In Sweden, an off-take agreement for surplus biomethane has been signed between biogas producer Gästrike Ekogas AB and Sandvik Materials Technology, a business and manufacturing unit within Sweden-headed Sandvik AB, an international engineering group in materials technology, metal-cutting, and mining and rock excavation.

Gästrike Ekogas’s food waste based AD plant complete with biogas upgrading to biomethane in Forsbacka, Gävle is a recent example in Sweden of how municipalities manage sourced separated waste diverting it from landfill while producing a renewable low-carbon fuel to run city buses. However, biogas production outstrips local NGV demand resulting in flaring of up 70 percent of the biogas. A new off-take agreement with industry major Sandvik for the excess changes this.
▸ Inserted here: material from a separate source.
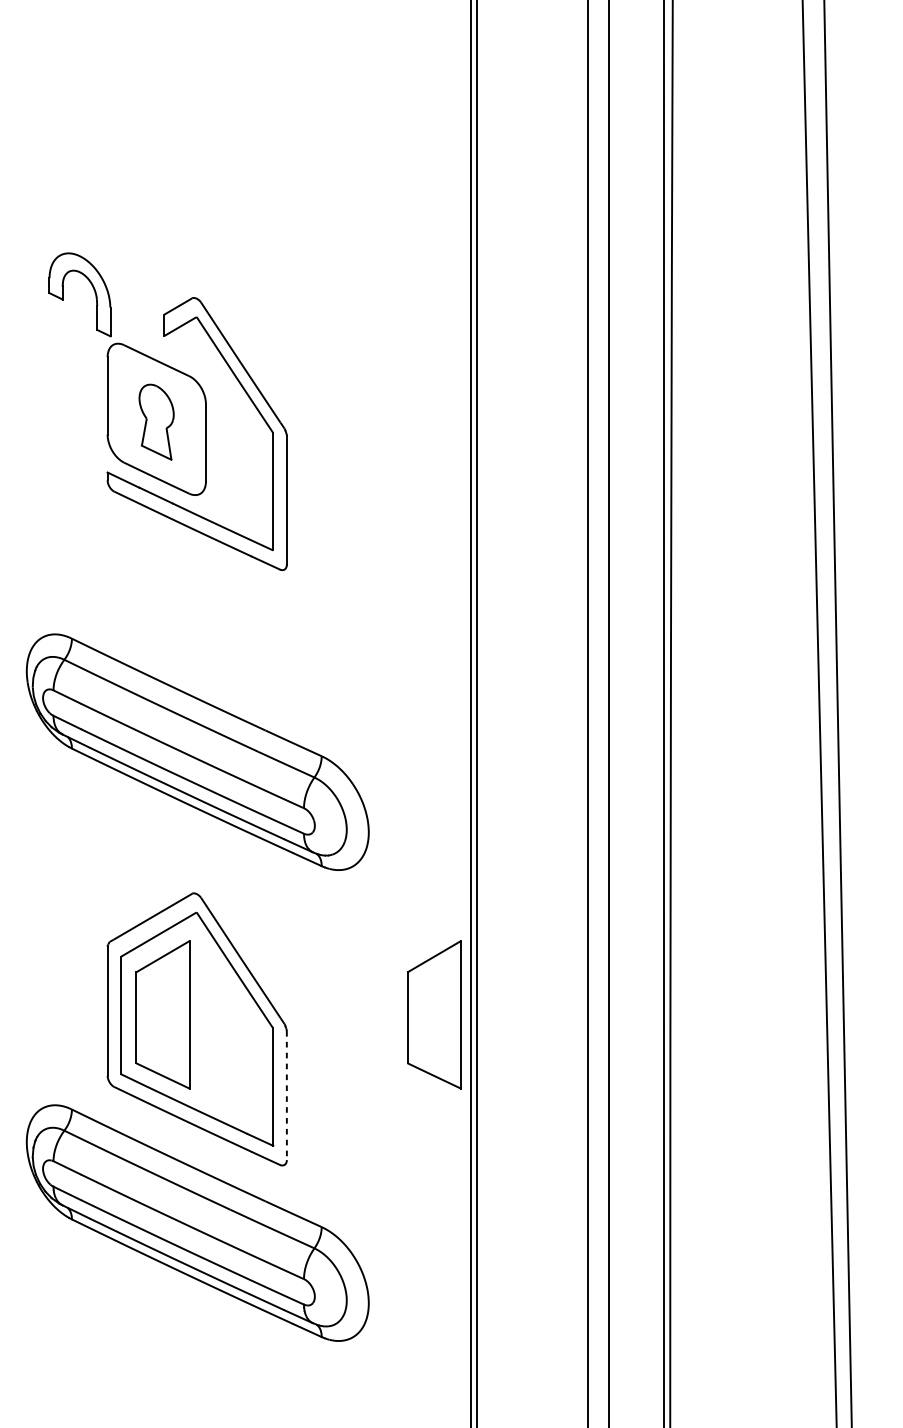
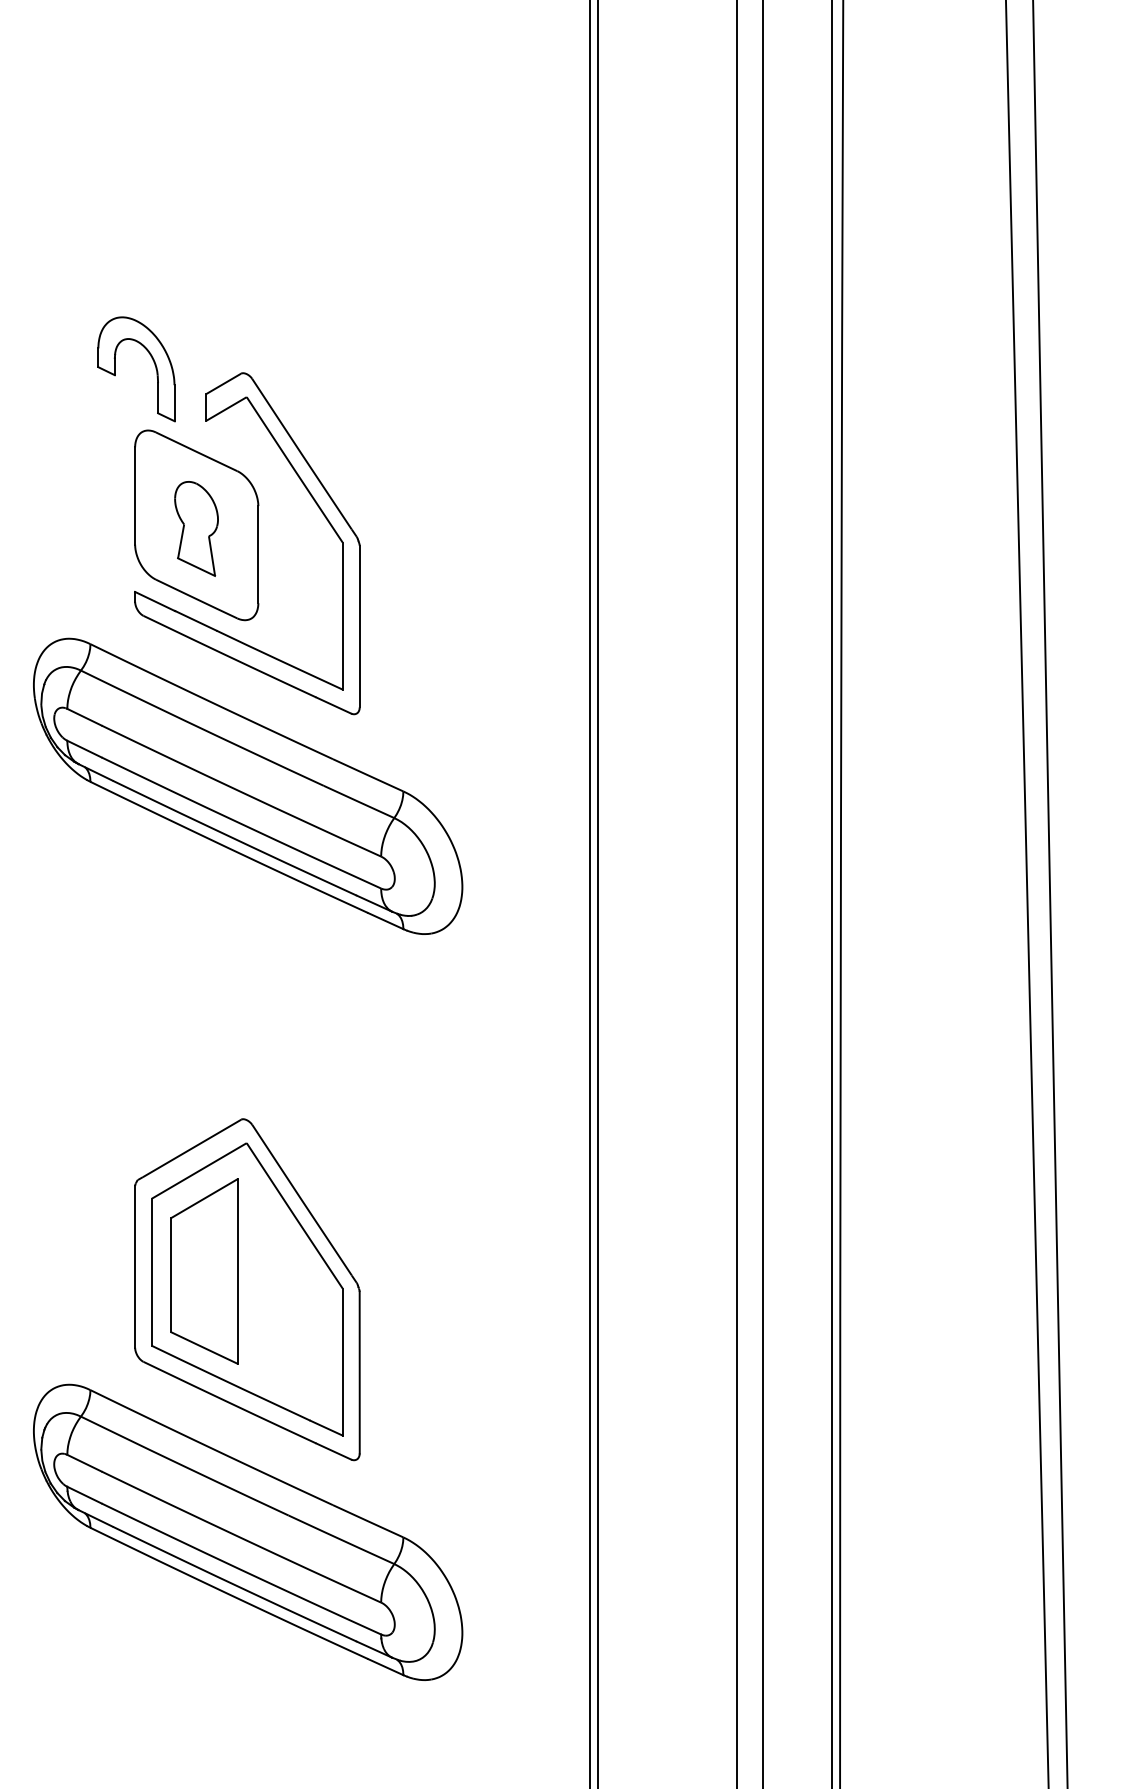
part: (92, 287) -> (152, 360), moved
part: (198, 751) -> (248, 785), moved
part: (434, 1014) -> (544, 1271), removed
line: (286, 1095) -> (359, 1372), dashed -> solid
According to a statement, the agreement allows Sandvik Materials Technology, a developer, and manufacturer of advanced stainless steels and special alloys, to utilise the biogas plant’s excess production at its industrial estate in Sandviken. The industrial estate uses oil and gas for, inter alia, heat treatment of materials. At the same time, there are ambitions to reduce the use of fossil fuels.

By replacing a share of oil, LPG and natural gas with carbon-neutral biogas, this will enable a reduction of carbon dioxide (CO2) emissions by several thousand tonnes annually in Sandviken benefiting Gästrike Ekogas, Sandvik, and the environment.

At Gästrike Ekogas in Forsbacka, biogas is produced from organic household and garden waste equivalent to two million liters of gasoline annually in a process that is completely carbon neutral. When upgraded to biomethane it is used as vehicle fuel in natural gas vehicles (NGVs).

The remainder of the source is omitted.